Thanks for understanding where I'm coming from. You know? One thing I can always count on from you all is that, even if you don't agree with a point, you at least try to understand it and back your own opinions with logic, common sense and facts. That's more than I can say for a lot of other hunting forums. The main question was, "Is there a need for higher speed crossbows?" One of the reasons a few wanted them is that they think they can take longer shots with one. The way I look at it, if a guy wants a super high speed crossbow, and they're talking bows like the Tac 15, then more power to them if they're willing to shell out the big bucks. But thinking that will give them rifle type distances that they can shoot at deer is just plain ridiculous. But when they actually go out and try it then it quickly goes from ridiculous thinking to unethical hunting in my opinion. Another point I was trying to make with them, these are a few guys on a crossbow forum, many of which complain about states not allowing them during archery season, is that a lot of states already look at crossbows as firearms. Missouri is one of them.

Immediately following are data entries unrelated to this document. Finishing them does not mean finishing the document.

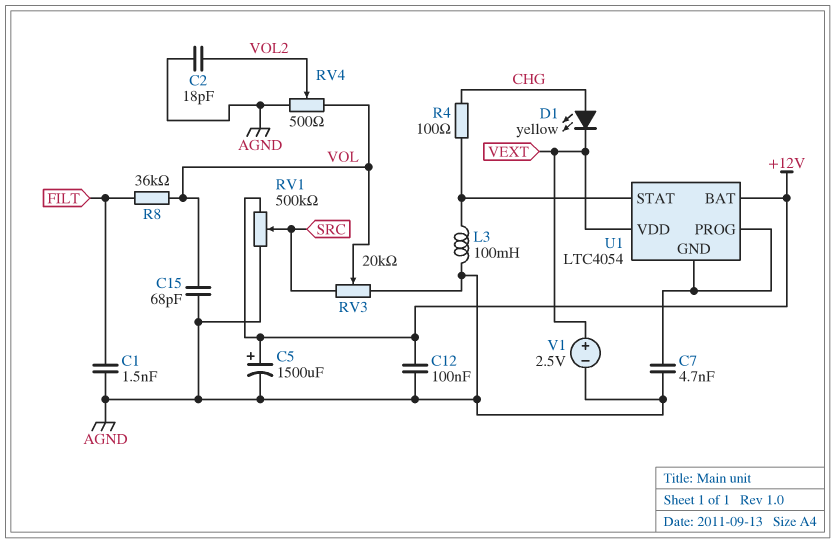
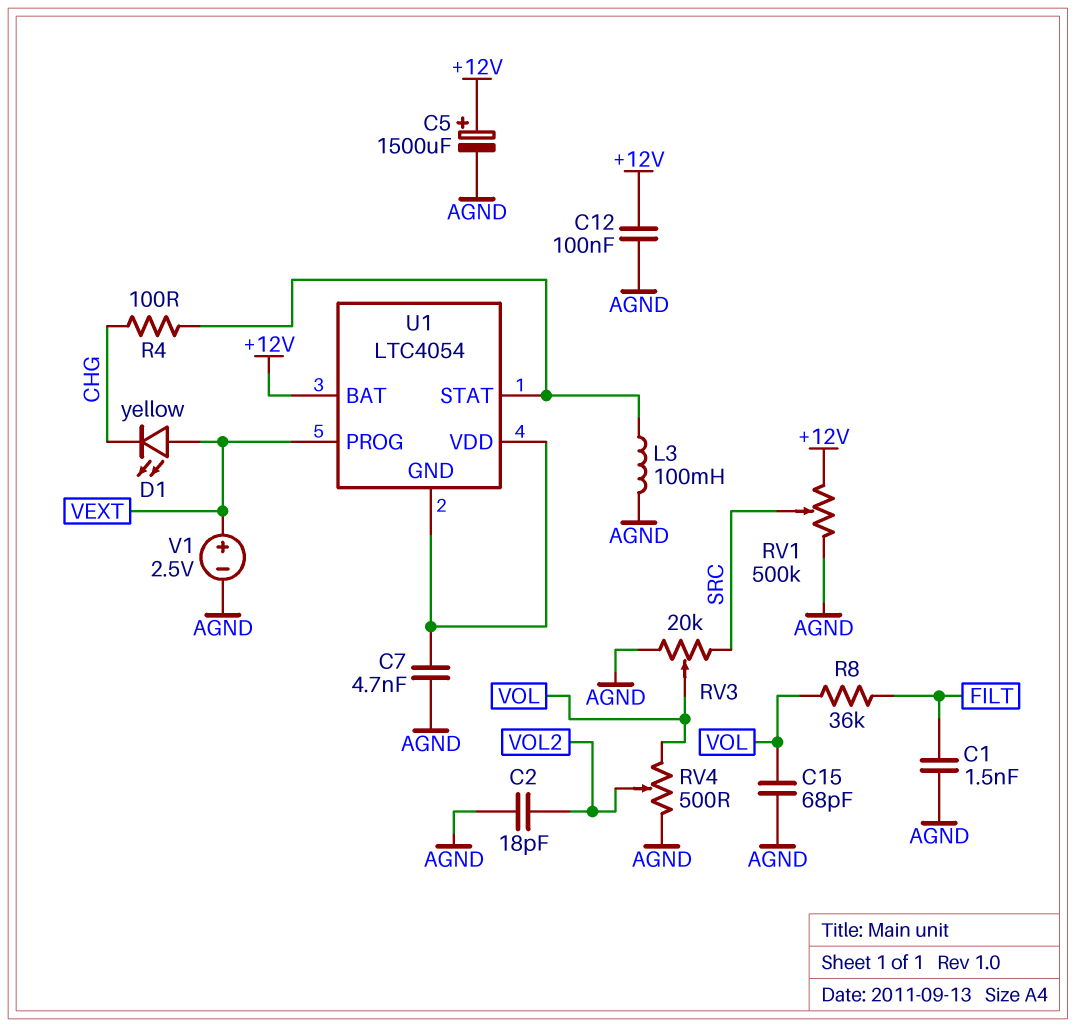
D1: LED yellow (A CHG, K VEXT) -> LED yellow (A VEXT, K CHG)
U1 pin PROG: U1/GND -> VEXT
U1 pin VDD: VEXT -> U1/GND

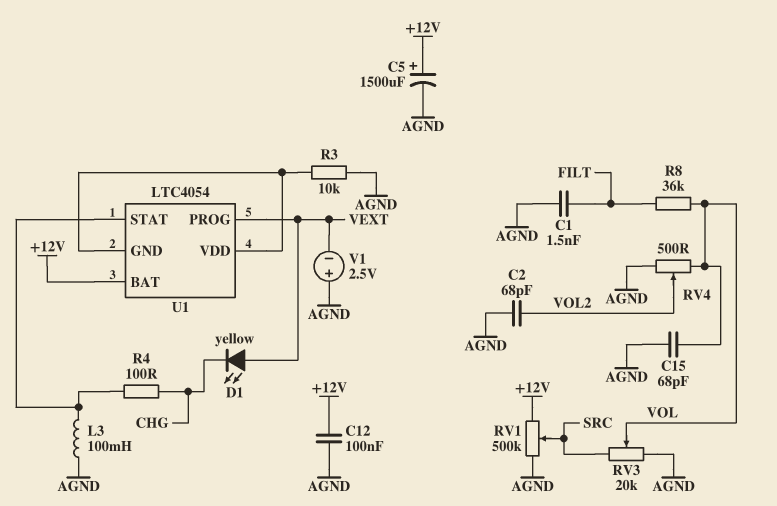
C2: 18pF (AGND, VOL2) -> 68pF (AGND, VOL2)
C7: 4.7nF (AGND, U1/GND) -> none
R3: none -> 10k (AGND, U1/GND)
V1: 2.5V (plus VEXT, minus AGND) -> 2.5V (plus AGND, minus VEXT)

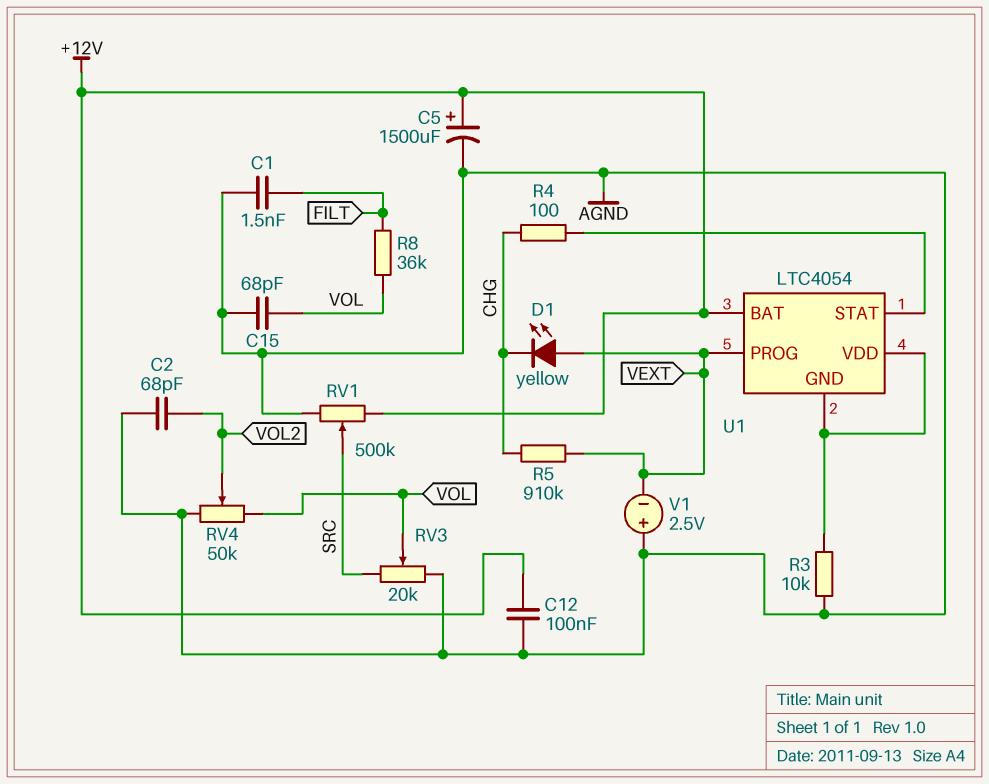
L3: 100mH (AGND, U1/STAT) -> none
R5: none -> 910k (CHG, VEXT)
RV4: 500 (AGND, VOL, wiper VOL2) -> 50k (AGND, VOL, wiper VOL2)

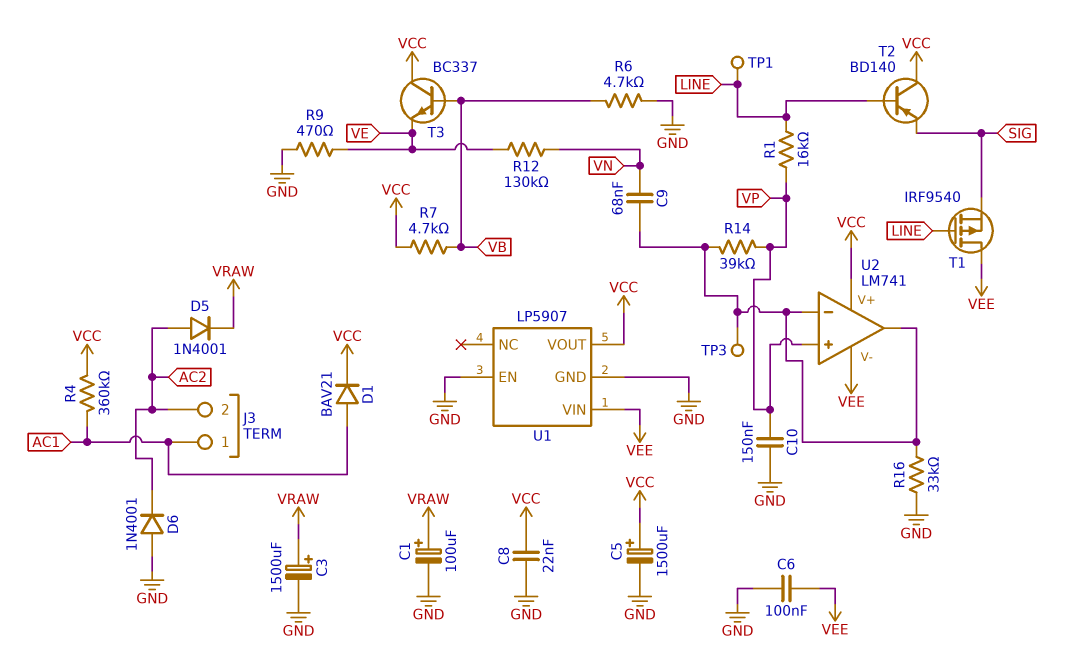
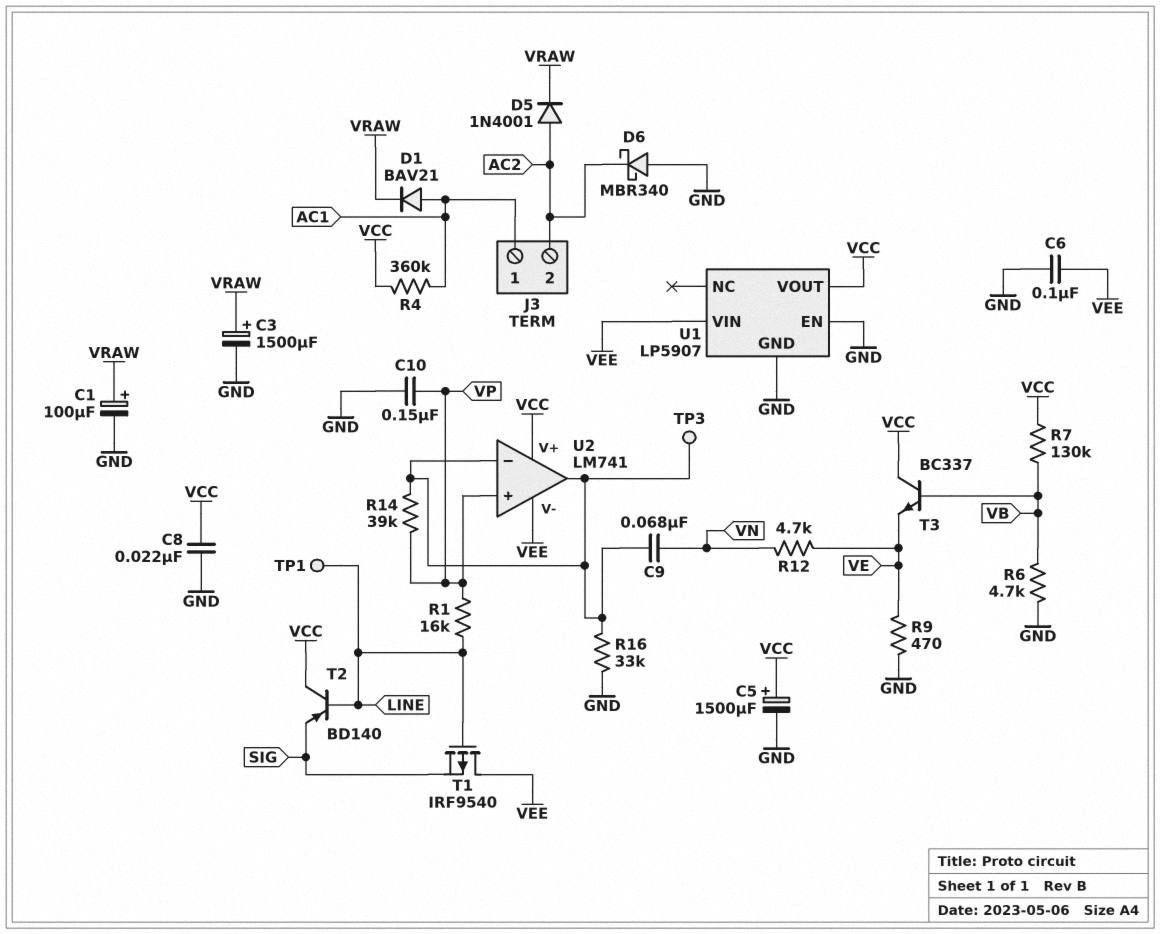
D1: diode BAV21 (A AC1, K VCC) -> diode BAV21 (A AC1, K VRAW)
D6: diode 1N4001 (A GND, K AC2) -> schottky MBR340 (A GND, K AC2)
R7: 4.7k (VB, VCC) -> 130k (VB, VCC)
R12: 130k (VE, VN) -> 4.7k (VE, VN)

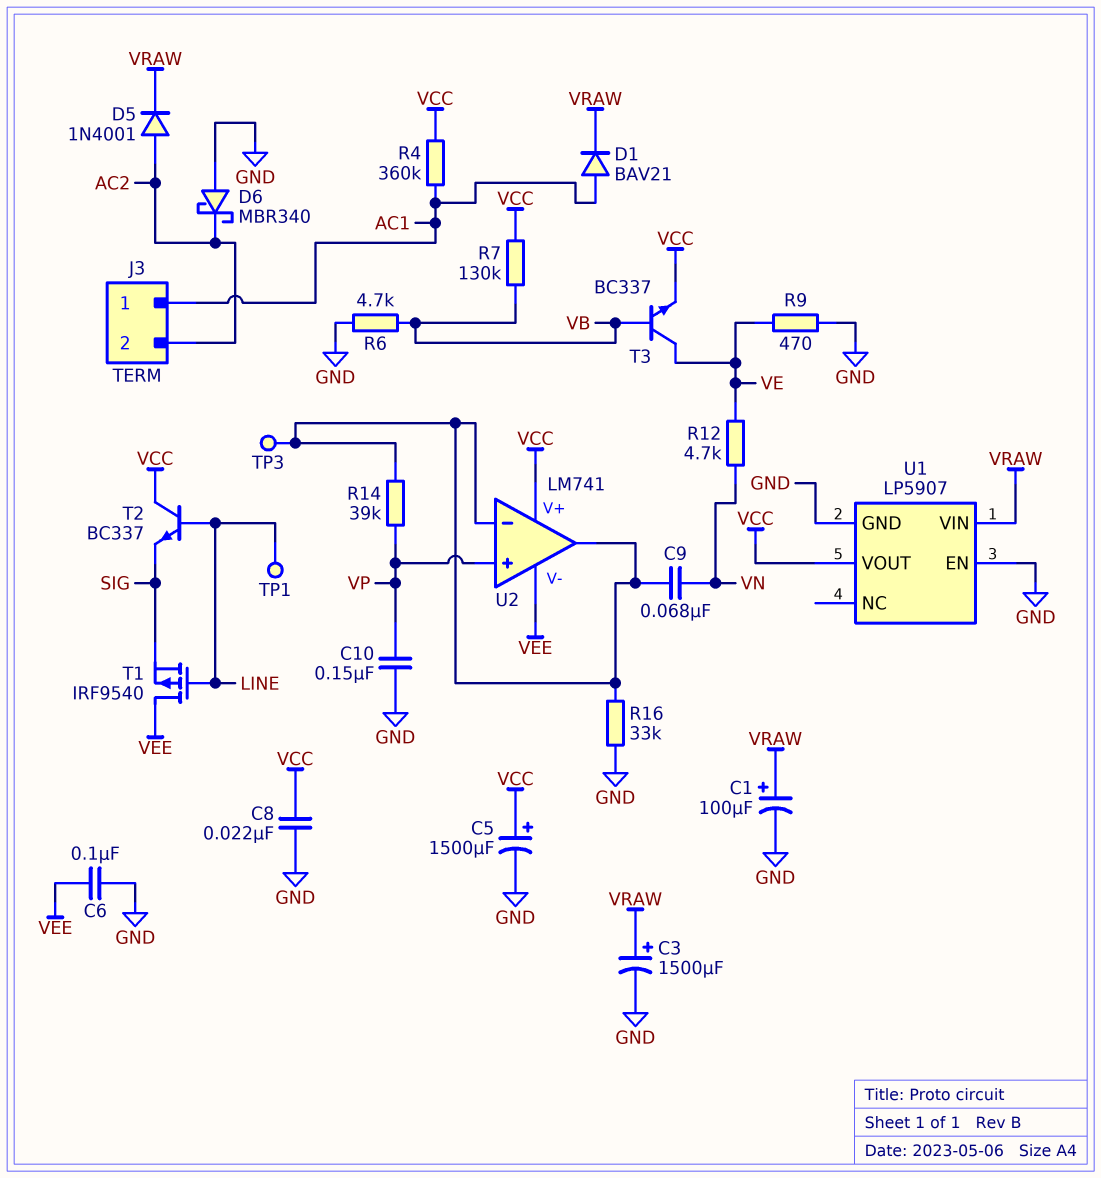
R1: 16k (LINE, VP) -> none
T2: PNP BD140 (B LINE, C VCC, E SIG) -> NPN BC337 (B LINE, C VCC, E SIG)
T3: NPN BC337 (B VB, C VCC, E VE) -> NPN BC337 (B VB, C VE, E VCC)
U1 pin VIN: VEE -> VRAW

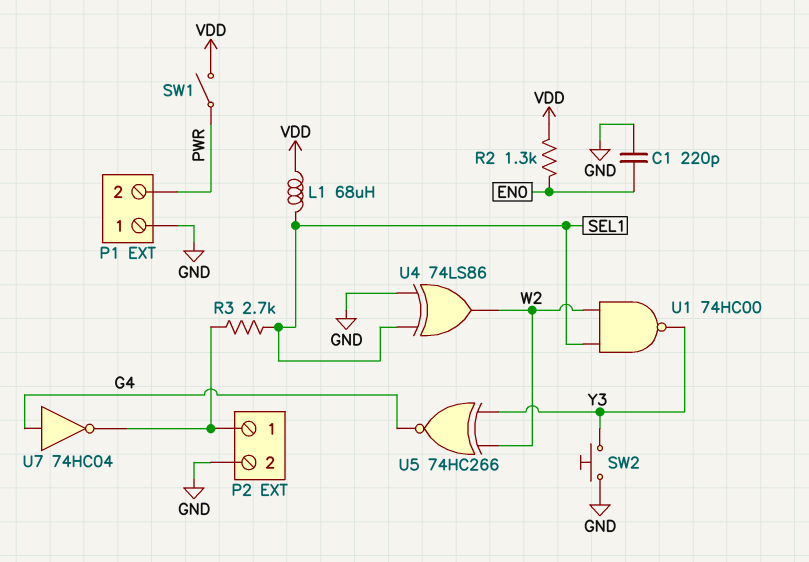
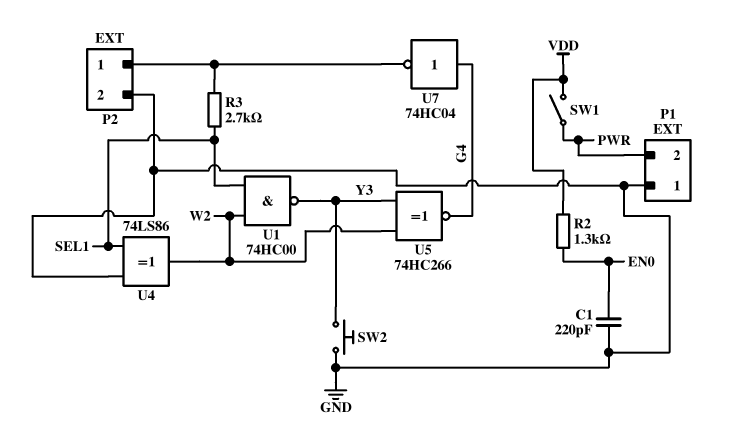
L1: 68uH (SEL1, VDD) -> none

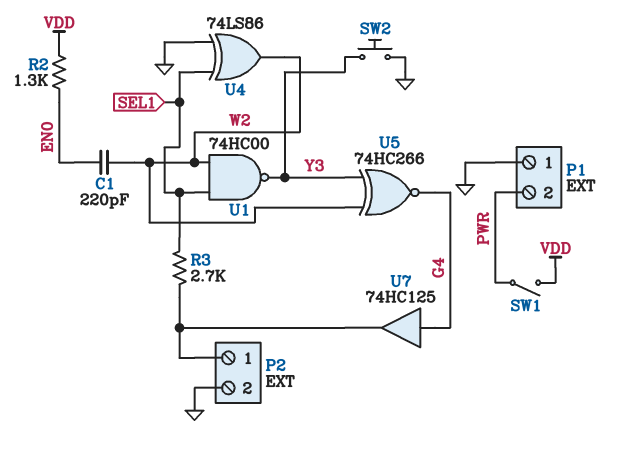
C1: 220pF (EN0, GND) -> 220pF (EN0, W2)
U7: NOT 74HC04 (in G4, out P2/1) -> buffer 74HC125 (in G4, out P2/1)

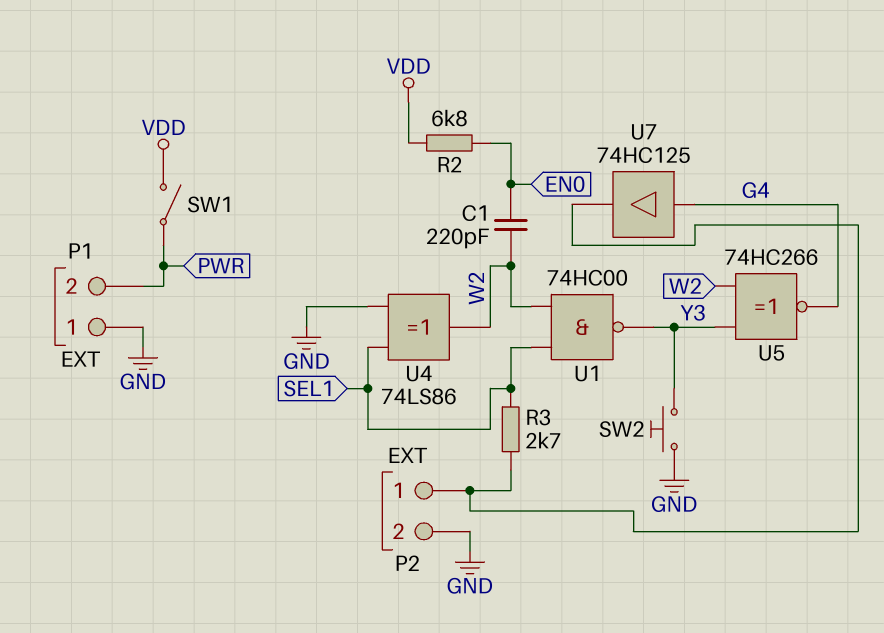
R2: 1.3k (EN0, VDD) -> 6.8k (EN0, VDD)

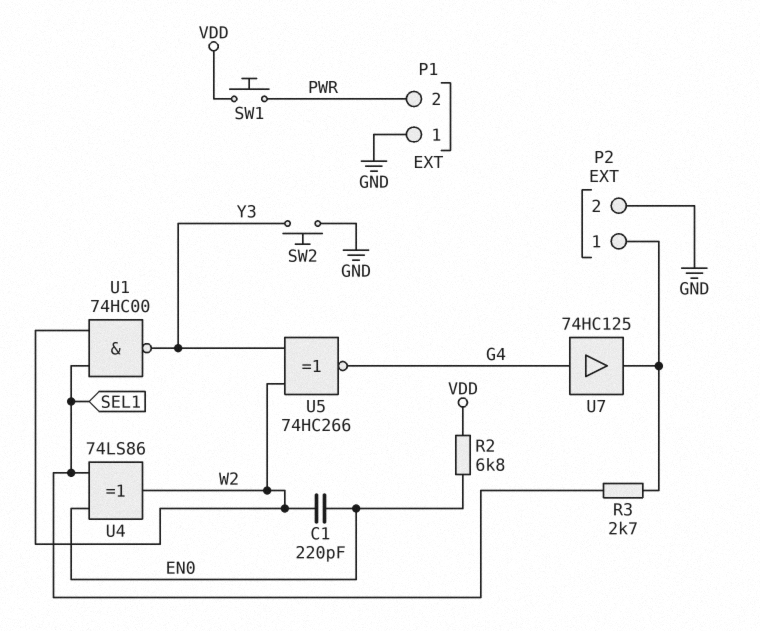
SW1: switch (PWR, VDD) -> button (PWR, VDD)
U4: XOR 74LS86 (in GND, in SEL1, out W2) -> XOR 74LS86 (in EN0, in SEL1, out W2)

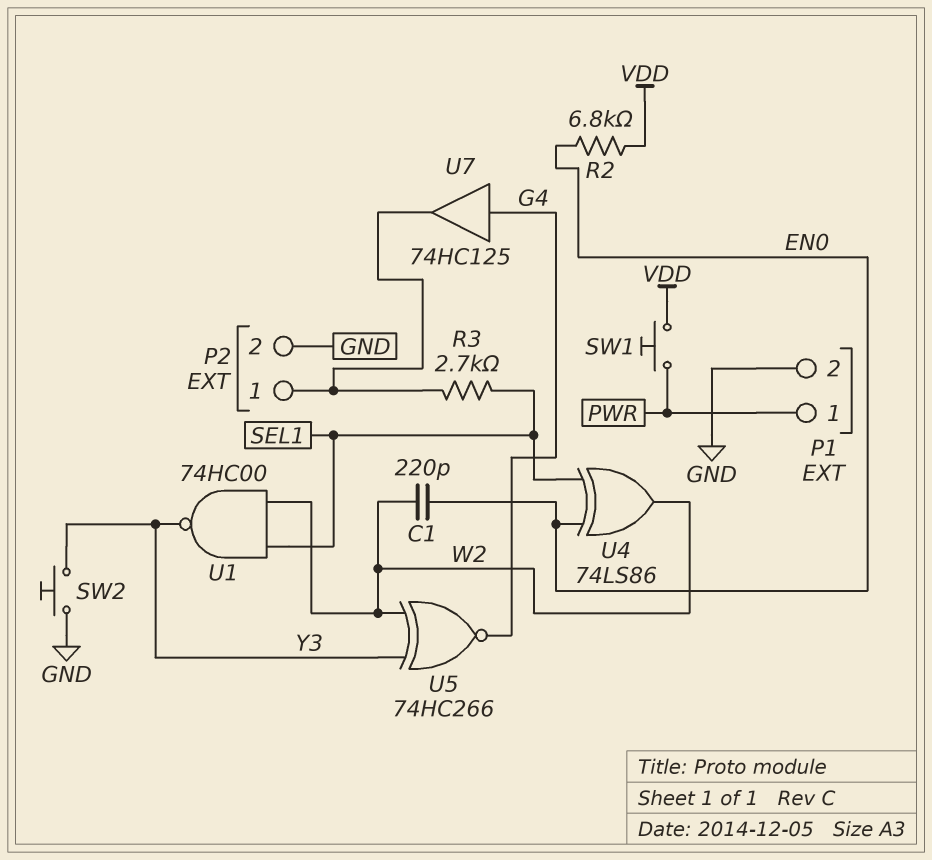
P1 pin 1: GND -> PWR
P1 pin 2: PWR -> GND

Anyone that doesn't think so, I'd sure like to have exsplain to me why such states religate them to firearms season only, unless disabled with a permit. I know for a fact that the string being held in a drawn position is not the only reason alone. They've used the excuse of high speed crossbows as well. Making them crazy fast sure isn't going to change their minds any. Also, a deer killed at an ethical range does not know nor care the speed of the bow that killed it. One killed by my 316fps bow, which I think is more than plenty fast, is just as dead as one killed by a bow that has speeds of 400+ fps. Anyways, I'm glad I can count on you guys to be a voice of reason. That's one of the many things that makes this site so special.

Edited by Spirithawk, 14 October 2010 - 08:54 PM.